Le 24, alors que la garnison anglaise de Llaça, capitale du Thibet, célébrait la fête de Christmas, des fanatiques s’étaient introduits dans le fortin où les militaires se croyaient en sûreté.

Ceux-ci furent massacrés, sauf deux jeunes engagés qui parvinrent à s’échapper et rapportèrent la nouvelle du désastre.

Seulement, le gouvernement hindou n’eut pas à intervenir pour punir les coupables.

Le lendemain même, le fortin occupé par les meurtriers sautait, projetant au loin hommes et bastions. Explosion inexplicable, puisque l’ouvrage, non armé encore, ne contenait aucun explosif.

Enfin, le 28 décembre (15 de l’année russe), un escadron d’éclaireurs de Bokhara, campé sur l’un des premiers plateaux montant vers les régions glacées du Pamir avait, lui aussi, été surpris nuitamment, par des ennemis inconnus.

Cette fois, les cavaliers, attachés sur leurs chevaux, avaient été entraînés dans la montagne par leurs ravisseurs.

Ils se désolaient, se croyant déjà réservés aux supplices les plus cruels, quand tout à coup le ravin encaissé parcouru parla colonne s’était éclairé de lueurs rouges ; une détonation formidable avait retenti, et le sommet d’un pic rocheux, brusquement détaché de sa base, était venu obstruer le chemin, non sans écraser sous sa masse le peloton qui ouvrait la marche.

Alors, parmi les ennemis une panique s’était produite. Avec des clameurs d’épouvante, ils avaient fui dans toutes les directions oubliant leurs prisonniers, lesquels s’entr’aidant avaient réussi à se débarrasser de leurs liens et à ramener leurs montures au campement.

Que signifiaient ces incidents étranges, incompréhensibles, dont aucun fonctionnaire ne parvenait à donner une explication logique ?

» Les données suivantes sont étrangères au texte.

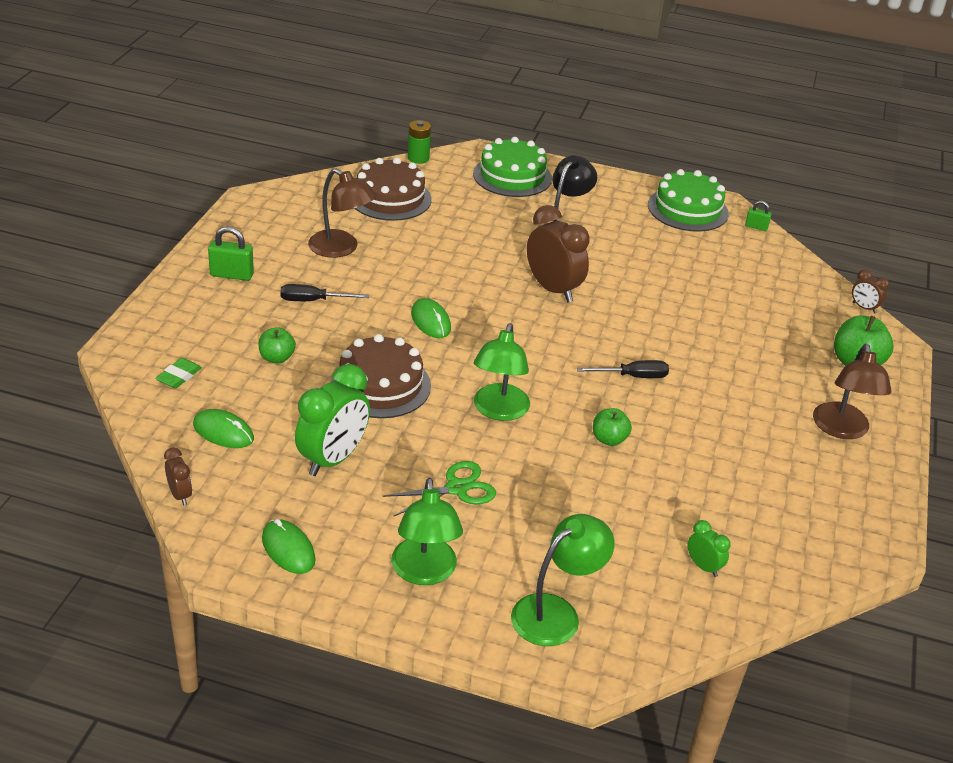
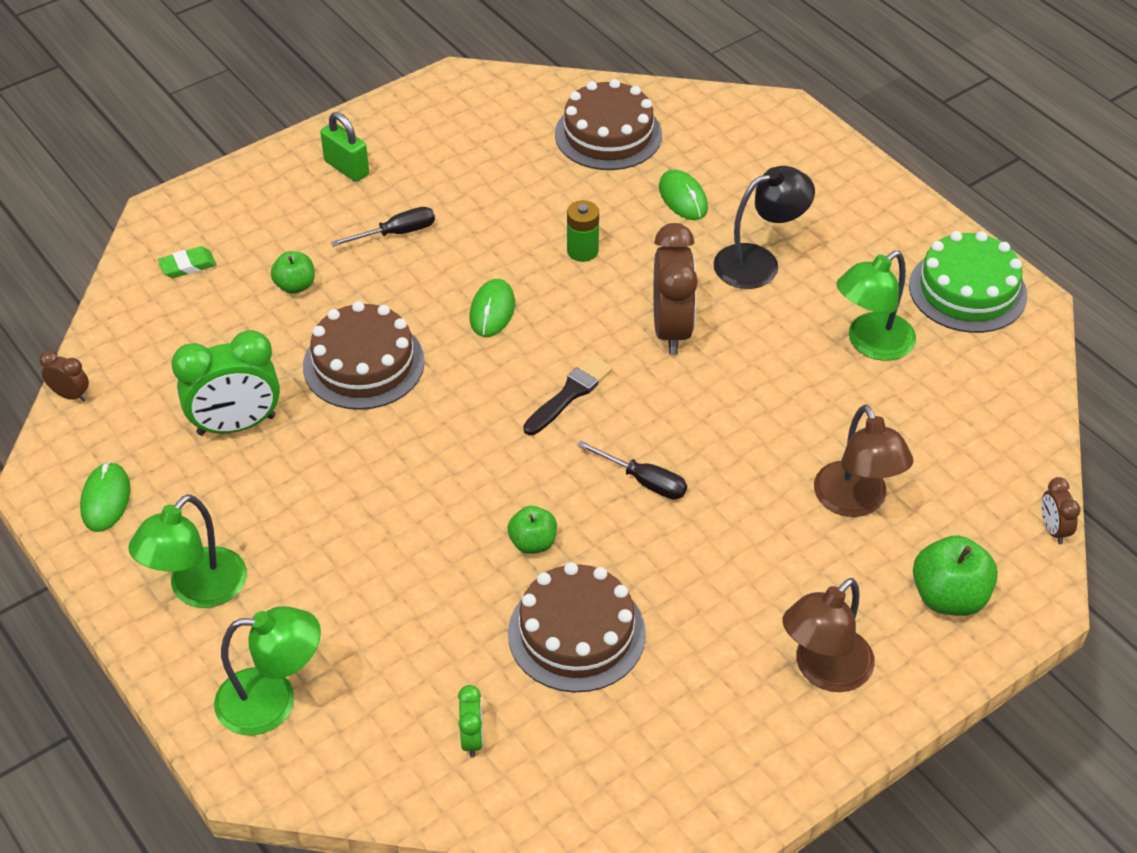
camera: 40 degrees right, 10 degrees up
(180, 495) = (70, 395): brown clock -> brown clock turned 75 degrees counterclockwise
(223, 432) = (168, 346): green mouse -> green mouse (683, 198)
(313, 301) = (396, 233): black screwdriver -> black screwdriver turned 120 degrees clockwise
(341, 249) = (488, 180): brown lamp -> brown lamp (856, 502)
(418, 158) = (696, 92): green battery -> green battery (582, 251)
(457, 488) = (318, 517): green scissors -> none
(499, 411) = (452, 451): green lamp -> green lamp (871, 344)
(512, 176) = (786, 157): green cake -> none
(534, 348) = (569, 394): none -> black brush
(692, 476) = (576, 633): none -> brown cake
(756, 227) = (1035, 353): green padlock -> none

Et, sur les fils frémissants, les dépêches couraient laconiques et troublantes, chacune apportant un fait nouveau, une anxiété nouvelle.

Du Nord, du Midi, de l’Orient, du Couchant, un vent de mystère soufflait sur la terre d’Asie. Aux quatre incidents très graves rapportés plus haut, des centaines de petites aventures s’ajoutaient.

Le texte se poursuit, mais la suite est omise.